A DMP is the backbone of data-driven marketing and
serves as a unifying platform to collect, organize and activate first-,
second- and third-party audience data from any source, including online,
offline, mobile, and beyond.
While big data is instrumental to effective data-driven
marketing campaigns, you can’t do much with the raw information. You need it
sorted and converted into a usable form, at least so you can understand what
you’re looking at. This is the power of a DMP.
What Does a DMP Do?
A DMP collects and organizes data from a variety of
otherwise silo’ed data sources, and makes it available to other platforms such
as DSPs, SSPs, and ad exchanges to be used for targeted advertising,
personalization, content customization and beyond. Some
people describe a data management platform as the “pipes” of ad tech —
connecting many platforms in a neutral way so marketers can use their powerful
audience data when and where they want.
How Does a DMP Work?
A DMP can collect unstructured audience data from any
source, including desktop, mobile web, mobile app, web analytic tools, CRM,
point of sale, social, online video, offline and even TV. A true DMP should collect audience
data on more than a surface level, going far beyond things like URL and keyword
information.
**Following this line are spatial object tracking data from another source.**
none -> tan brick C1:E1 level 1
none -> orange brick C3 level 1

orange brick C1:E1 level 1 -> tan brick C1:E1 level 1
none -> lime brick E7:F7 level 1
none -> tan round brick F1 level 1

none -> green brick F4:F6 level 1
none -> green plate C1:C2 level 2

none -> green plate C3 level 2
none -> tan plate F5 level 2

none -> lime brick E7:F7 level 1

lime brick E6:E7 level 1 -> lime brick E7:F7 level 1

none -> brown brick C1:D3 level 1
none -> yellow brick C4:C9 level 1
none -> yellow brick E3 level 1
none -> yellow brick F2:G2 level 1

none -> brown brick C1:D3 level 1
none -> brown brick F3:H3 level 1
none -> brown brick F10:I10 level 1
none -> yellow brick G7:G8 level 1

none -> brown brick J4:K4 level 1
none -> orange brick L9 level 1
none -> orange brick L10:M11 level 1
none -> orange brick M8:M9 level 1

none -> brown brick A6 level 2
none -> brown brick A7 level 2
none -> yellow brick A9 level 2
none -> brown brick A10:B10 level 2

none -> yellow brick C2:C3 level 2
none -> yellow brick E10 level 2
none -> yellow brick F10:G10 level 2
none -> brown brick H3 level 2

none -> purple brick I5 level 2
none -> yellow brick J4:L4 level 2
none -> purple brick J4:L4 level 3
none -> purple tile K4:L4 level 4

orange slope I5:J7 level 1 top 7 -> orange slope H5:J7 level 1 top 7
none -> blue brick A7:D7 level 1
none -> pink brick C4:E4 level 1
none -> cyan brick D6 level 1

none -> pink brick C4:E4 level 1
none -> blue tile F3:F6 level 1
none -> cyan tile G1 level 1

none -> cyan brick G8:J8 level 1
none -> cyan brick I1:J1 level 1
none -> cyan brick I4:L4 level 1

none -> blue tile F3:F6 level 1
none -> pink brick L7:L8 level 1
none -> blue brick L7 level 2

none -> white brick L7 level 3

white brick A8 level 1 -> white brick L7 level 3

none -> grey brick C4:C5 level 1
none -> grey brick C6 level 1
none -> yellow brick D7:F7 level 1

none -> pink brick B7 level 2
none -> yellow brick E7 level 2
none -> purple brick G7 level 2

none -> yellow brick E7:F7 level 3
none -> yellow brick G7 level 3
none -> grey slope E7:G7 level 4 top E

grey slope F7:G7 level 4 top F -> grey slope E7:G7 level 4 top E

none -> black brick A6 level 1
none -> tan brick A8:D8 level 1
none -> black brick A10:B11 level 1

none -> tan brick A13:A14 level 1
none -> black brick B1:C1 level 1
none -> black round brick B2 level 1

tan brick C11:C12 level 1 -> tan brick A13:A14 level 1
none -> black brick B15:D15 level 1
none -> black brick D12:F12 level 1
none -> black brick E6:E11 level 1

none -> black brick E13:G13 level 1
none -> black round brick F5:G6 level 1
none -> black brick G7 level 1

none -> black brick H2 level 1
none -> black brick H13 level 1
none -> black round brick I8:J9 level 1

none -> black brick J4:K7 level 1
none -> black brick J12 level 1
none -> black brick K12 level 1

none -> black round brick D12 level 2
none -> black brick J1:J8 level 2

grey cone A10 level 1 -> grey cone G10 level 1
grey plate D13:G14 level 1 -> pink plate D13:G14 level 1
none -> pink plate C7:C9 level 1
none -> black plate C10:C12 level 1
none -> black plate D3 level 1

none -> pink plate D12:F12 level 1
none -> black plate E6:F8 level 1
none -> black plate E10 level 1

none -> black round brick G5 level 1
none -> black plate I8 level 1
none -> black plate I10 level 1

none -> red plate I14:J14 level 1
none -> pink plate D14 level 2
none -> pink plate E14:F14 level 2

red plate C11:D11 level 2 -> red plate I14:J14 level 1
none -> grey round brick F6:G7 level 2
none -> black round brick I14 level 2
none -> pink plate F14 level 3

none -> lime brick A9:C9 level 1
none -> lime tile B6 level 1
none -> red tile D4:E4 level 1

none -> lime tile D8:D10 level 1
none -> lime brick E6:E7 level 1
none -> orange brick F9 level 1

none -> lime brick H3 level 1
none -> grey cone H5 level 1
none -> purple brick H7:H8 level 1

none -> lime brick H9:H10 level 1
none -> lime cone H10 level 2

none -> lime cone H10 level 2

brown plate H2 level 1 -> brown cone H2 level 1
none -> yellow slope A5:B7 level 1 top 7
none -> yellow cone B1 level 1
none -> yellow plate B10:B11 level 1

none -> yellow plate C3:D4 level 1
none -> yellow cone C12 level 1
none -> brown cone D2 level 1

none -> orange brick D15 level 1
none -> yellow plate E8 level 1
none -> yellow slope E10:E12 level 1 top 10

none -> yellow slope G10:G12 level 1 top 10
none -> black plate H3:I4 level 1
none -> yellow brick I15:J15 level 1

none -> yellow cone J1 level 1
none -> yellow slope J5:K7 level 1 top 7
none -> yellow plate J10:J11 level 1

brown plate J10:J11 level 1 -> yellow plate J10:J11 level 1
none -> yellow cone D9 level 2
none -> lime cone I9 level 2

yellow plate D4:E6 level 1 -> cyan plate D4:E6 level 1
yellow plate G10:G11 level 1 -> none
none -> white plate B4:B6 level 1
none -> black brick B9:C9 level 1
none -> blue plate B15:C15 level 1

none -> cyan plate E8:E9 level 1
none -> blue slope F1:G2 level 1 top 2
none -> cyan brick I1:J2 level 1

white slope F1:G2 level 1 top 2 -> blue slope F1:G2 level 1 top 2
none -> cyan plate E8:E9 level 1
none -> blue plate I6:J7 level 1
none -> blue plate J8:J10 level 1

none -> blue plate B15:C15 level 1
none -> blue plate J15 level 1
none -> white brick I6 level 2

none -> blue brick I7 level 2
This first-party data — that is the data
you own and have collected directly from your own customers — can be collected
based on specific behaviors such as clicks, downloads, video uploads or video
completions, interests like sports, football, parenting, museums and travel or
demographic information. It can also include demographic data, socio-economic
data, influencer and action data.
Lotame’s data management platform collects audience
data from the following online and offline sources:
- Web analytics tools
- Mobile web
- Mobile apps
- Behavioral and demographic data
- CRM data
- Point-of-sale data
- Social networks
- Online video
- TV data
- and more!
Once the first-party data is collected, it is organized into a series of segments called a “hierarchy”, which can change based on each end user’s business models. A large publisher network may have their hierarchy divided up into different buckets based on each of the individual websites they own. An agency can have separate accounts for each of their advertiser clients. Marketers could manage different brands’ data separately, while also having an overall holistic view of the data at the top level.
All of this data, once categorized, can be used to
better understand your audience, create effective RFP responses, enrich your
audience to learn more about them and extend your audience reach to address
campaign commitments. In short, all of your audience data is collected in one
place for a quick and easy understanding of who your best customers are, what
content they interact with, and how best to reach them effectively.
There are 4 basic steps to getting started with a DMP;
let’s review them here.
Organization
Organization
A DMP will organize your first-party audience data into
categories and taxonomies, which are specified by those using the platform — in
this case, that would be you. You define how that data is organized, which
means you need to understand and define — what you need out of your data
before deploying a DMP.
Segmenting and Audience Building
Segmenting and Audience Building
Once the data is organized into the platform into
segments, you can use this information to build audiences for specific
marketing campaigns. For example, a retailer may want to target one particular
ad to females 18-34 while another may be focused on men who frequently buy
shoes online. Regardless of who they are trying to reach, marketers, publishers and advertisers rely on audience
segmenting to power their data-driven campaigns and reach the right consumers
at the right time.
Insights and Audience Profile Reports
Insights and Audience Profile Reports
Soon after the data has been organized and classified,
you can take chunks and analyze it to discern customer patterns, trends and
intent. Audience Profile Reports give an in-depth view of the characteristics
and interests of each “audience” that has been built in the platform. This
information can be used to inform your future creative and messaging.
Activation
Activation
The final step is to activate the data, by putting it
to work! This activation step relies on the DMP having integrations and open
APIs with other platforms, so that the audiences you build in the DMP can be
seamlessly transported to DSPs, SSPs, and beyond. The most common DMP use case
is running a targeted campaign to a specific audience via a DSP. Or, you can
connect the DMP to your content management system (CMS) to adjust the content
of your website for certain audience groups. The possibilities and use cases
for data activation with a DMP are limitless.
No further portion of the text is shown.